You can actually do a lot of things with the help of the Google Translate API ranging from detecting languages to simple text translation, setting source and destination languages, and translating entire lists of text phrases. In this article, you will see how to work with the Google Translate API in the Python programming language.

Google Translate API Installation

Before you can work with the Google Translate API in Python, you will have to install it. There are two different methods of installing the API. The first method is straight forward. Simply go to terminal and use the pip installer to install the API, as you would for any other Python library. To do this, type the following command in your terminal:

$ pip install googletrans

Press Enter and the Python module for Google Translate API will be installed on your system.

If you have installed an Anaconda distribution of Python, you can install the API using the Anaconda Prompt. In this particular method, you will replace pip in the above command with conda, as shown in the following code snippet:

$ conda install googletrans

Now that you have installed the API, we will see it in action with the help of some examples.

Listing Supported Languages

The Google Translate API supports a variety of languages. To list all the supported languages, run the following script:

import googletrans

print(googletrans.LANGUAGES)

In the above example, you use the keyword import to import the googletrans module. Subsequently, you can list all the language names by printing the LANGUAGES attribute of the googletrans module.

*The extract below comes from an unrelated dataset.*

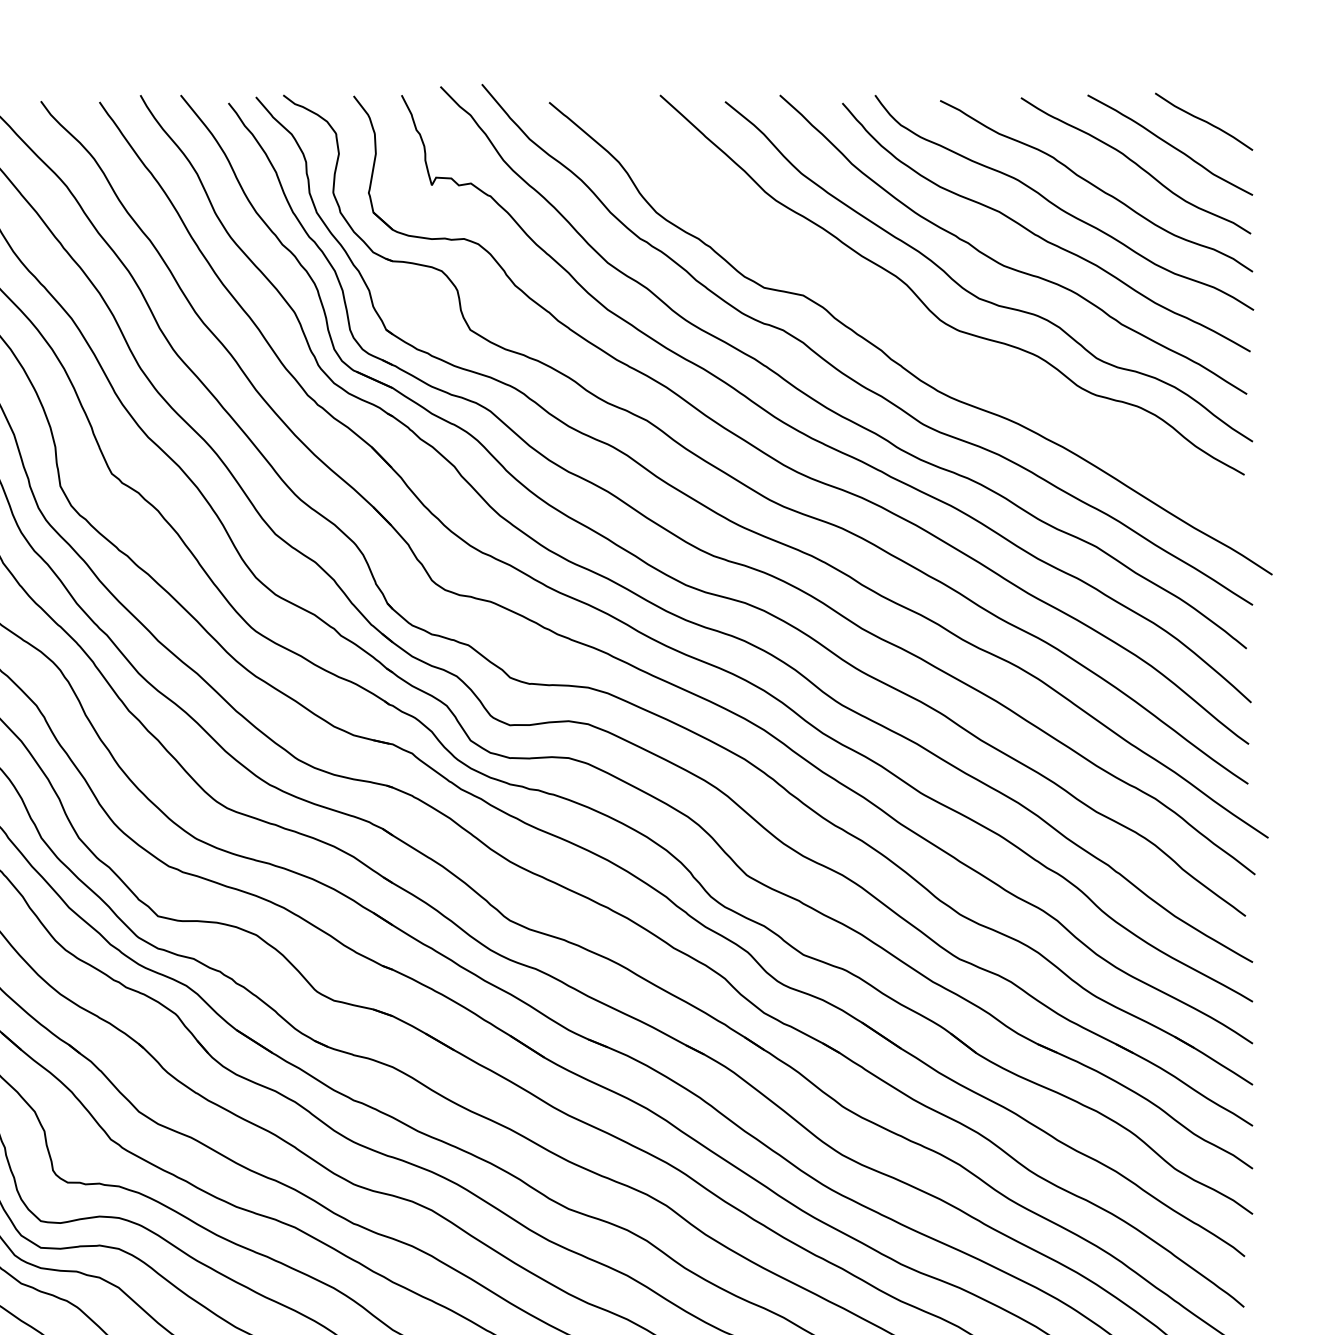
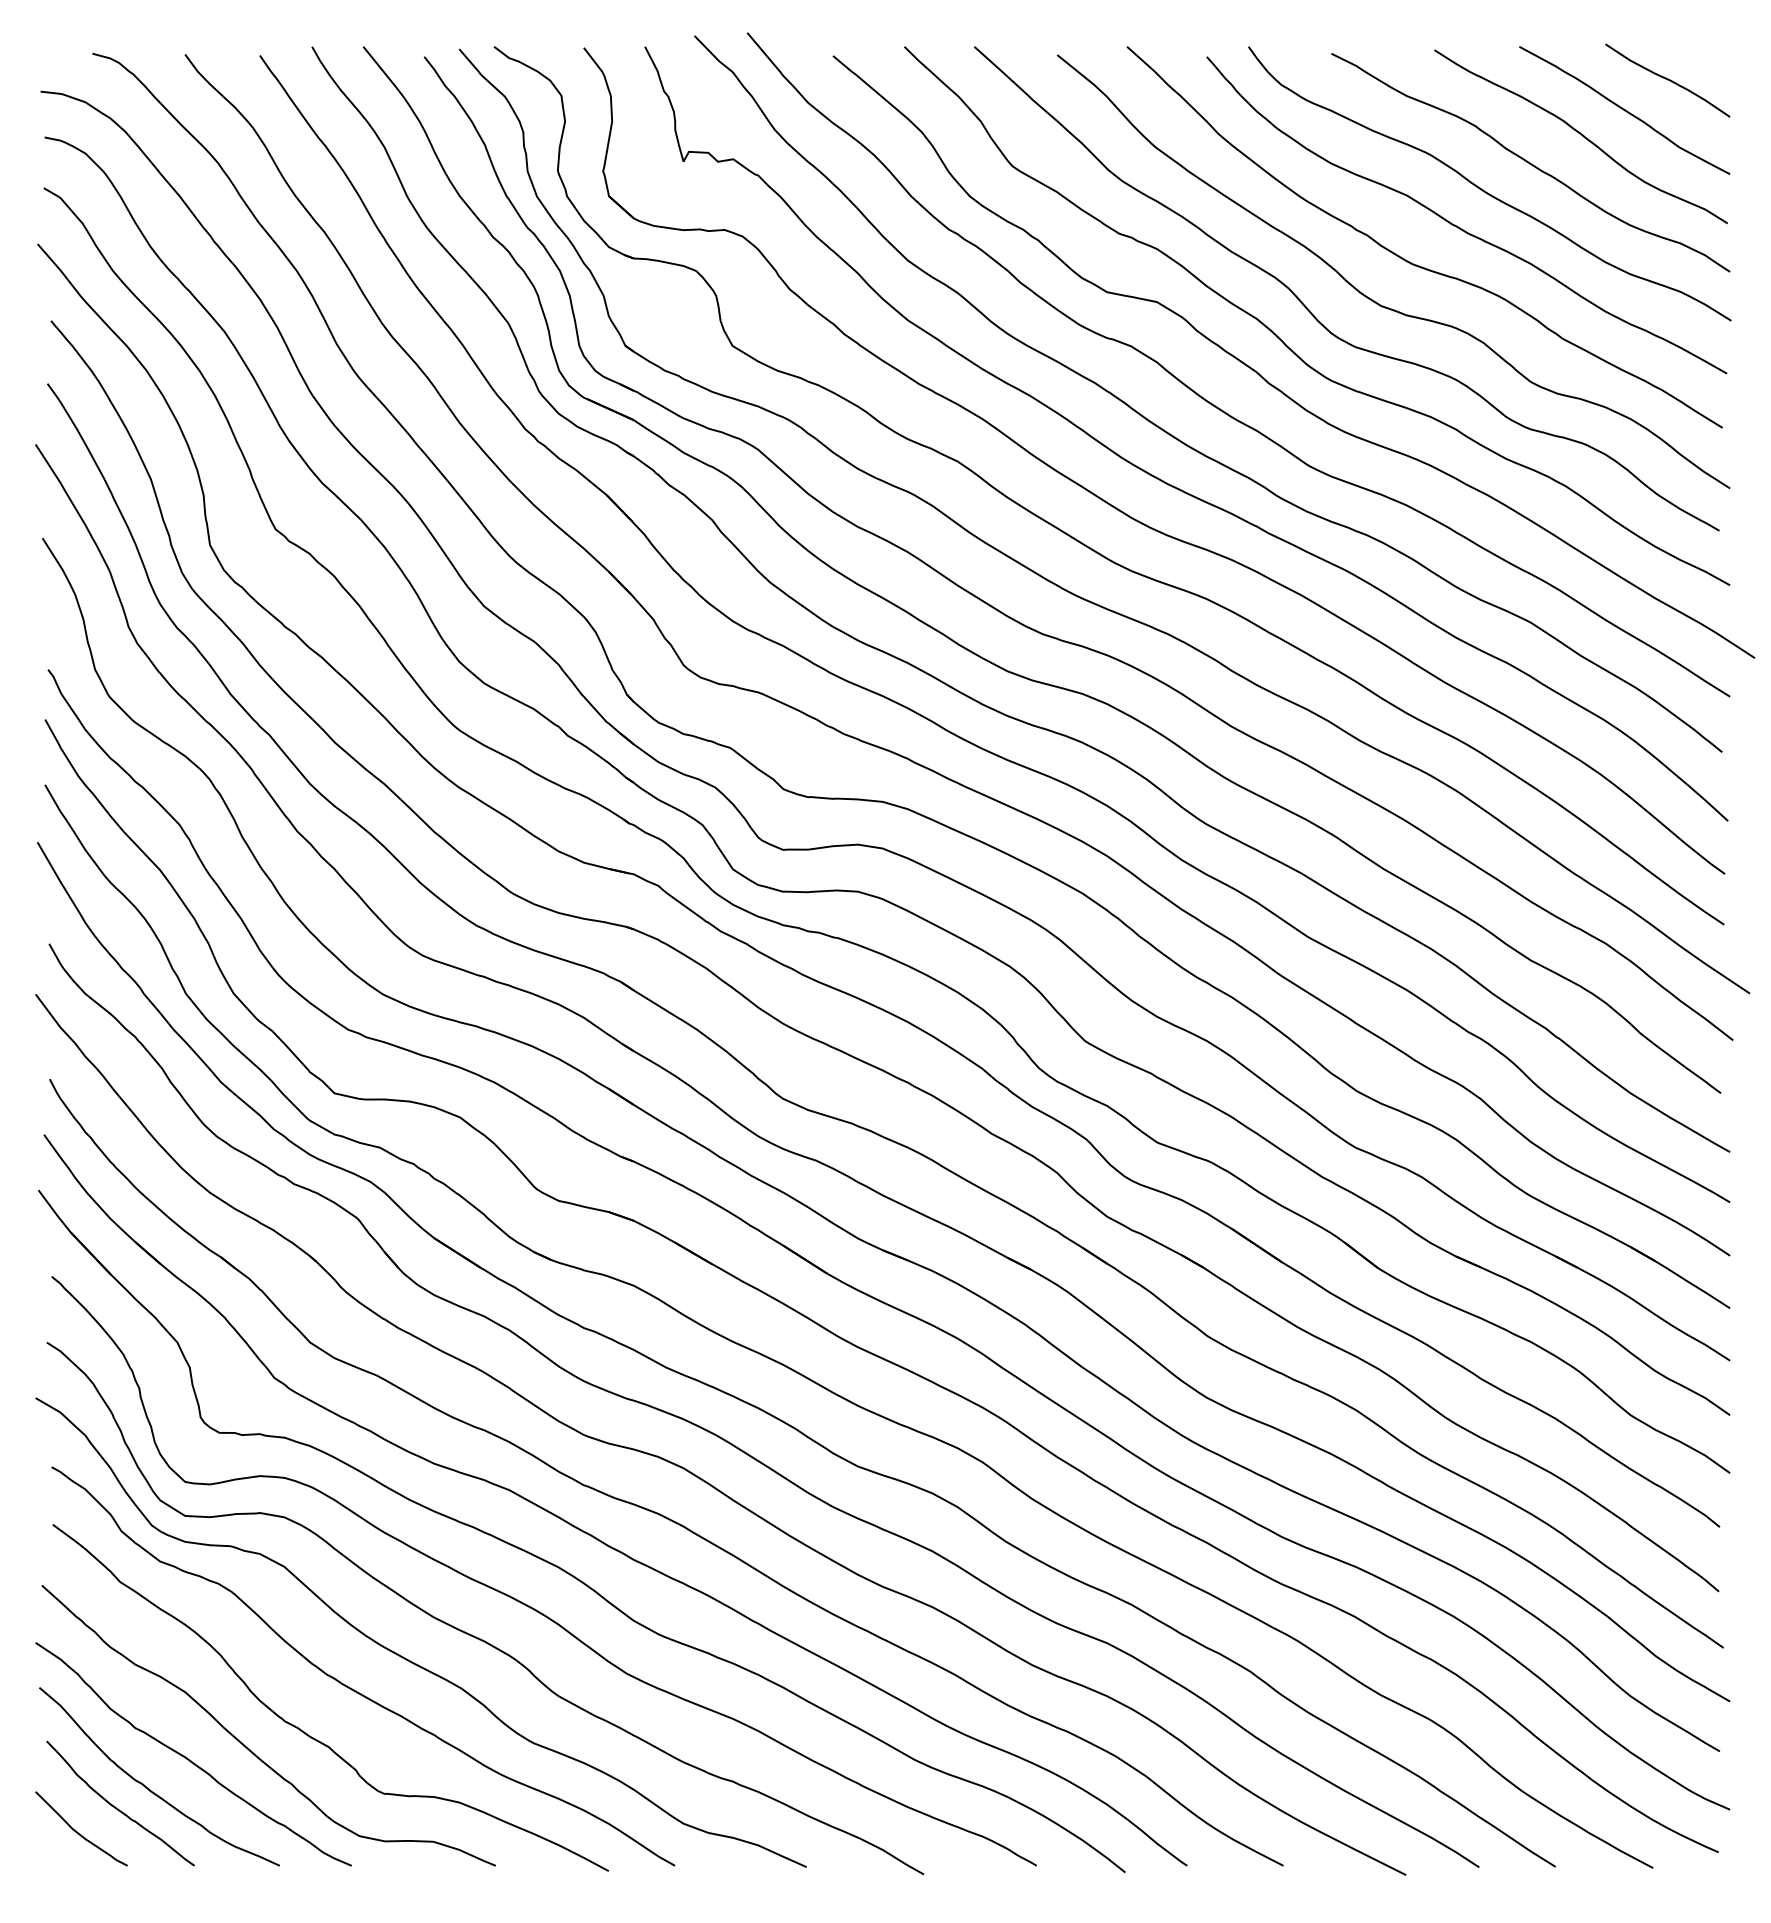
curve: (905, 329) -> (1287, 345), added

When executed, the above piece of code will list all the supported languages names along with their shorthand notation. Here is how the output will look:

{'af': 'afrikaans', 'sq': 'albanian', 'am': 'amharic', 'ar': 'arabic', 'hy': 'armenian', 'az': 'azerbaijani', 'eu': 'basque', 'be': 'belarusian', 'bn': 'bengali', 'bs': 'bosnian', 'bg': 'bulgarian', 'ca': 'catalan', 'ceb': 'cebuano', 'ny': 'chichewa', 'zh-cn': 'chinese (simplified)', 'zh-tw': 'chinese (traditional)', 'co': 'corsican', 'hr': 'croatian', 'cs': 'czech', 'da': 'danish', 'nl': 'dutch', 'en': 'english', 'eo': 'esperanto', 'et': 'estonian', 'tl': 'filipino', 'fi': 'finnish', 'fr': 'french', 'fy': 'frisian', 'gl': 'galician', 'ka': 'georgian', 'de': 'german', 'el': 'greek', 'gu': 'gujarati', 'ht': 'haitian creole', 'ha': 'hausa', 'haw': 'hawaiian', 'iw': 'hebrew', 'hi': 'hindi', 'hmn': 'hmong', 'hu': 'hungarian', 'is': 'icelandic', 'ig': 'igbo', 'id': 'indonesian', 'ga': 'irish', 'it': 'italian', 'ja': 'japanese', 'jw': 'javanese', 'kn': 'kannada', 'kk': 'kazakh', 'km': 'khmer', 'ko': 'korean', 'ku': 'kurdish (kurmanji)', 'ky': 'kyrgyz', 'lo': 'lao', 'la': 'latin', 'lv': 'latvian', 'lt': 'lithuanian', 'lb': 'luxembourgish', 'mk': 'macedonian', 'mg': 'malagasy', 'ms': 'malay', 'ml': 'malayalam', 'mt': 'maltese', 'mi': 'maori', 'mr': 'marathi', 'mn': 'mongolian', 'my': 'myanmar (burmese)', 'ne': 'nepali', 'no': 'norwegian', 'ps': 'pashto', 'fa': 'persian', 'pl': 'polish', 'pt': 'portuguese', 'pa': 'punjabi', 'ro': 'romanian', 'ru': 'russian', 'sm': 'samoan', 'gd': 'scots gaelic', 'sr': 'serbian', 'st': 'sesotho', 'sn': 'shona', 'sd': 'sindhi', 'si': 'sinhala', 'sk': 'slovak', 'sl': 'slovenian', 'so': 'somali', 'es': 'spanish', 'su': 'sundanese', 'sw': 'swahili', 'sv': 'swedish', 'tg': 'tajik', 'ta': 'tamil', 'te': 'telugu', 'th': 'thai', 'tr': 'turkish', 'uk': 'ukrainian', 'ur': 'urdu', 'uz': 'uzbek', 'vi': 'vietnamese', 'cy': 'welsh', 'xh': 'xhosa', 'yi': 'yiddish', 'yo': 'yoruba', 'zu': 'zulu', 'fil': 'Filipino', 'he': 'Hebrew'}

Basic Use

The most basic use of the Google Translate API is, of course, translating words or sentences from one language into another. To do so, we have to import the Translator class from googletrans module.

from googletrans import Translator

Next, you have to create an object of the Translator class.

translator = Translator()

Once the Translator class object is created, you will pass the text in source language as a parameter to the translate() method of the Translator() class object, as shown below:

result = translator.translate('Mitä sinä teet')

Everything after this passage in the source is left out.